During her Easter 2017 weekend break, whist venturing along the beautiful Pembrokeshire coastline, our Swansea team member Chloe made an unexpected visit to our supplier Melin Tregwynt.

Situated between St Davids and Fishguard and surrounded by beautiful Welsh countryside, it proved to be a wonderful day out, and really interesting for us to see where some of our products are made.

So, to kick off our Meet the Maker series, Chloe decided to pay another visit; to see the looms in action and find out what beautiful Welsh woollen goodies they have to offer!

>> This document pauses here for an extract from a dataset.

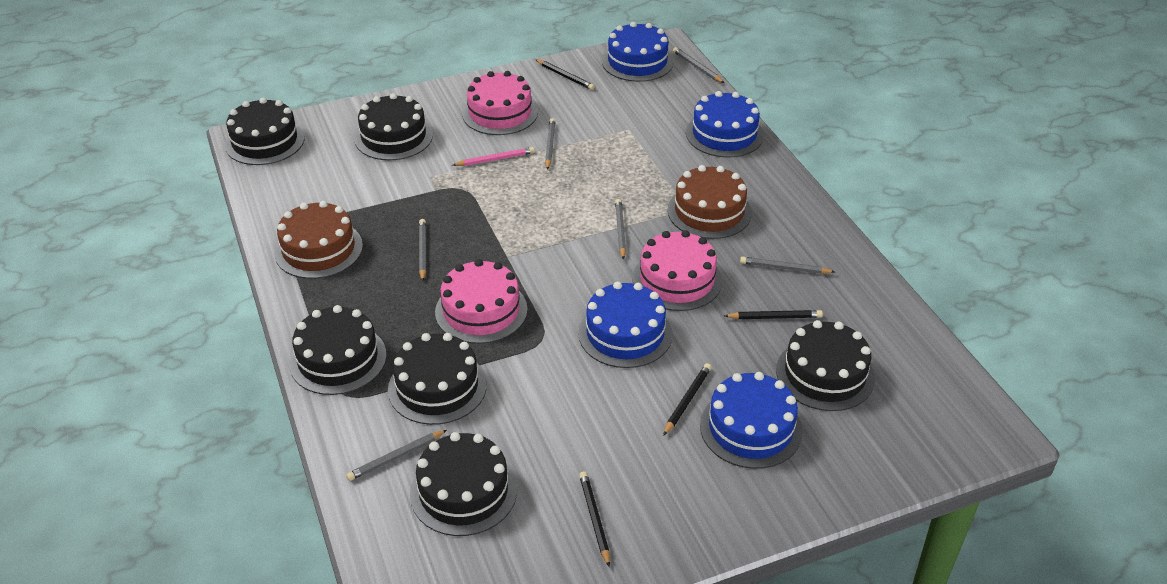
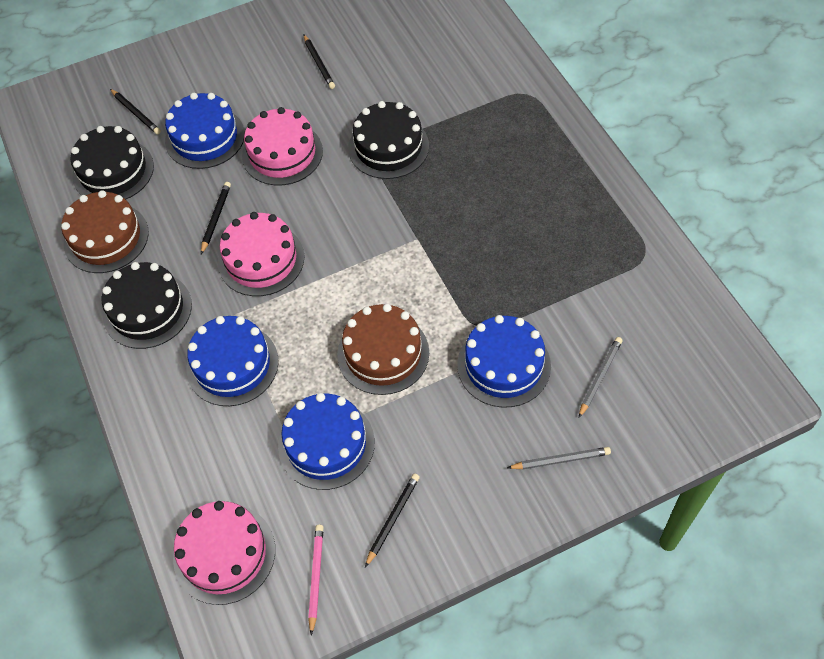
black cake: 6 -> 3
grey pencil: 6 -> 2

Melin Tregwynt logoMelin Tregwynt’s History

As one of the oldest woollen mills in Wales, Melin Tregwynt mill was built in the 17th Century. Originally owned by the Harris family of Tregwynt Mansion, the original use of the mill was to grind corn before being turned into a pandy mill. Pandy mills were used a step in woollen cloth-making process, as a method of removing any impurities in the wool.

For over 100 years the mill was used as part of the weaving process, but has been known as Melin Tregwynt since 1912; when Henry Giffiths bought the mill and created the company that we know today. Before this it was known as Dyffryn Mill, translating to Valley Mill in English (what are the odds!)

Passed down through three generations, the company is now run by Eifion and Amanda Griffiths, who took over the mill in 1986. Currently Melin Tregwynt employs over 30 local people, who use their incredible skills and knowledge to run the mill, millshop and cafe, and to help keep the tradition of Welsh weaving in Pembrokeshire alive.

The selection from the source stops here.